Brexit: Lack of subsidies from EU could harshly impact poorer rural areas

Economists claim that the loss of agricultural subsidies looks set to have a larger impact than first thought
Economists claim that the loss of agricultural subsidies looks set to have a larger impact than first thought

Rural businesses will suffer when Britain leaves the European Union as subsidies will dry up, researchers from the London School of Economics have said.

Economists claim that the loss of agricultural subsidies looks set to have a larger impact than first thought.

Dr Mara Giua and Prof Riccardo Crescenzi said 'top-down' policies like CAP can be a more effective way of channelling resources to the most deprived areas than 'bottom-up' politics like rural development initiatives.

Prof Crescenzi’s analysis took account of almost 90% of the funds coming from the EU budget between 1994 and 2013.

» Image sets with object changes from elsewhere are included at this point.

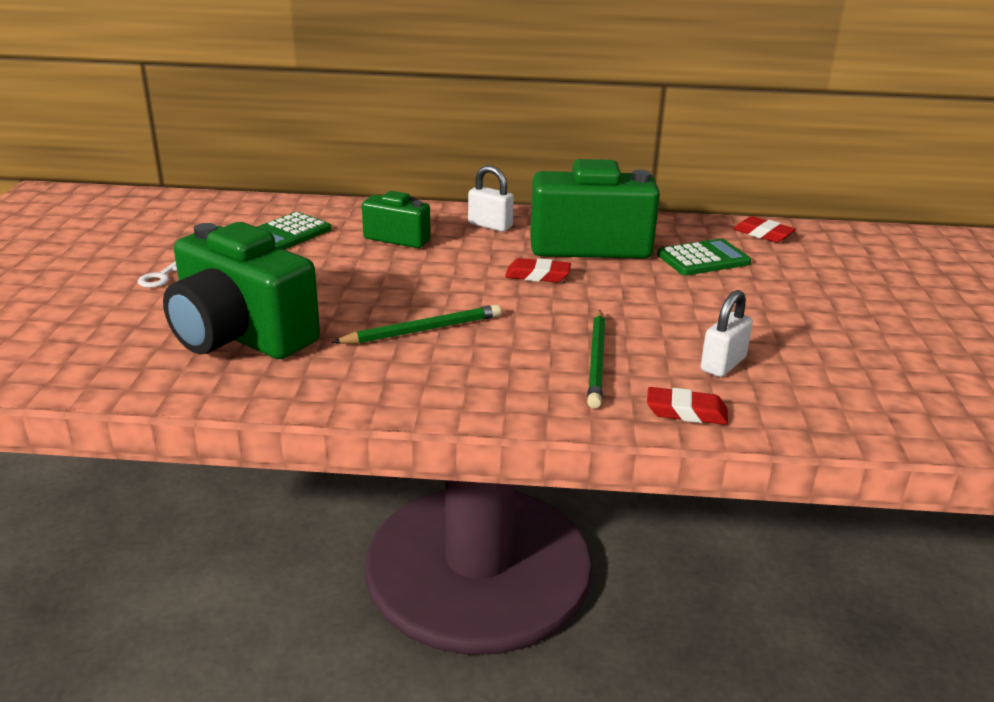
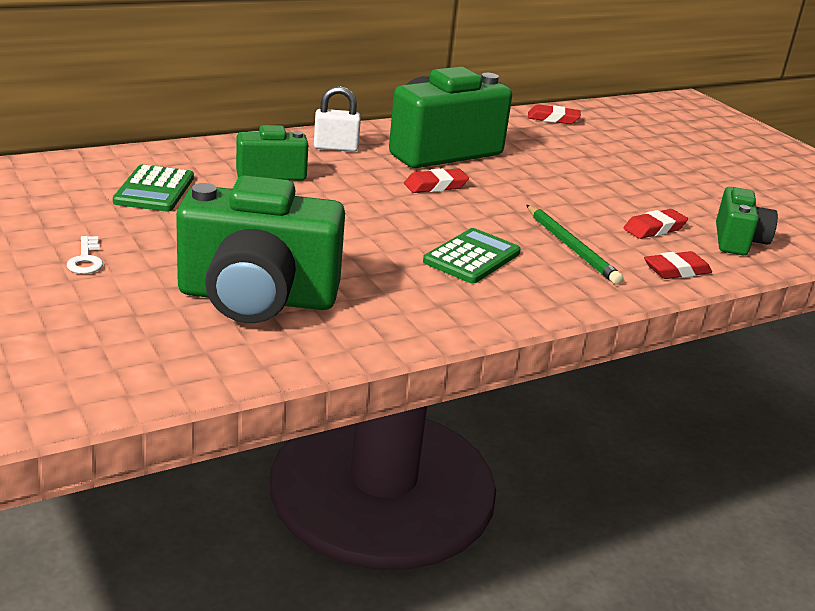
camera: 35 degrees left, 0 degrees up
(422, 330) = (409, 254): green pencil -> none
(703, 259) = (538, 147): green calculator -> green calculator (471, 257)
(723, 364) = (654, 229): white padlock -> red eraser
(814, 400) = (738, 241): none -> green camera

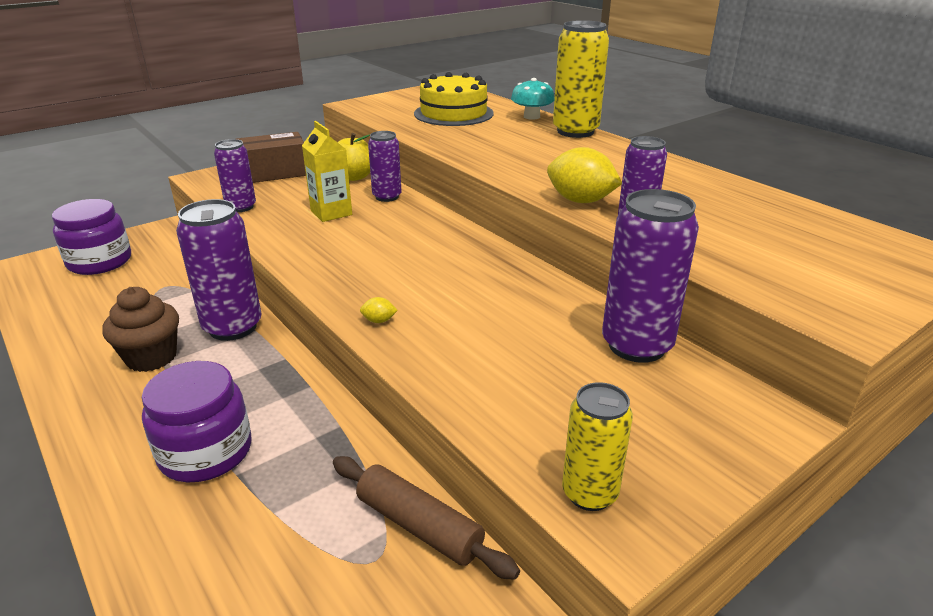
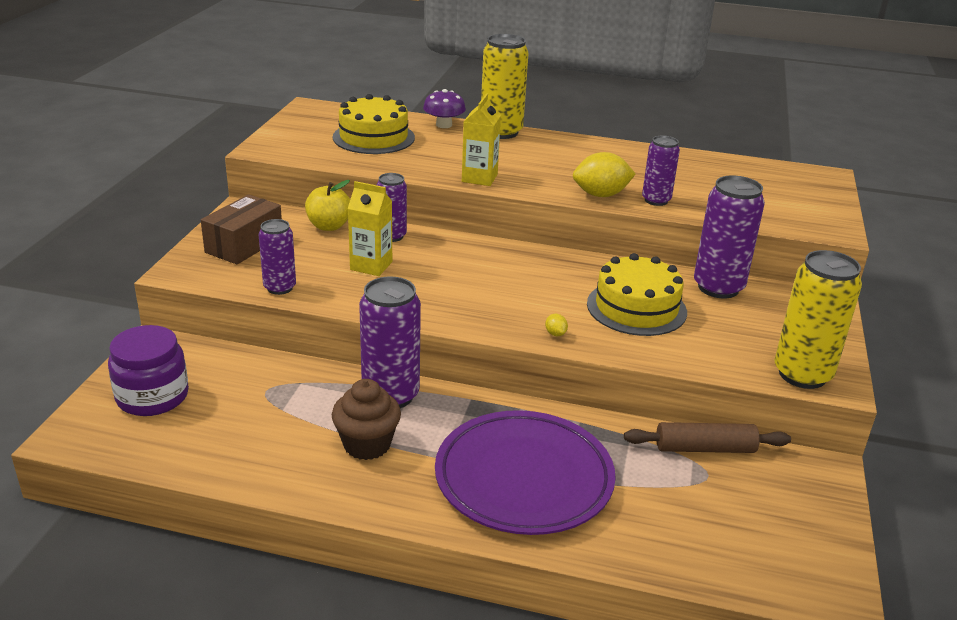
camera: 40 degrees left, 0 degrees up
(206, 452) = (524, 478): purple jar -> purple plate
(379, 321) = (555, 334): yellow lemon -> yellow lemon turned 75 degrees counterclockwise
(484, 159) = (479, 178): none -> yellow carton
(503, 329) = (636, 308): none -> yellow cake
(531, 117) = (444, 125): turquoise mushroom -> purple mushroom
(589, 493) = (802, 374): yellow can -> yellow can, size x1.66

Interest groups have called for fundamental changes to farm support spending
Interest groups have called for fundamental changes to farm support spending



Rural development funding is associated with positive impacts in better-off areas but not in more disadvantaged regions.

The pair said the findings fly in the face of conventional wisdom and the general direction of EU support mechanisms.



"Providing effective support to the poorest regions is essential if the UK Government is to avoid exacerbating existing social and territorial disparities in the UK," the economists said.

Reduced funding

But they added fears that the interest groups and power sector lobbies will act to increase their funding as policies are changed after the UK leaves the EU.

Interest groups have called for fundamental changes to farm support spending.

Key commentators have speculated that funding is likely to be reduced once the Chancellor's guarantees expire.

"Farmers are the workforce that will protect and enhance our environment now and in the future," said Tim Breitmeyer, deputy president of the CLA.

He claimed that policies that support a resilient farming sector will also put farmers in a position to deliver for the environment.



"There is no binary choice between supporting a thriving farming sector and delivering the best outcomes for the environment.

"As the country prepares for Brexit it is vital that the Government commits to establishing a ring-fenced, UK-wide and world-leading Food, Farming and Environmental Policy which allows farmers and land managers to provide a wide range of environmental public goods and enhancements, alongside producing food."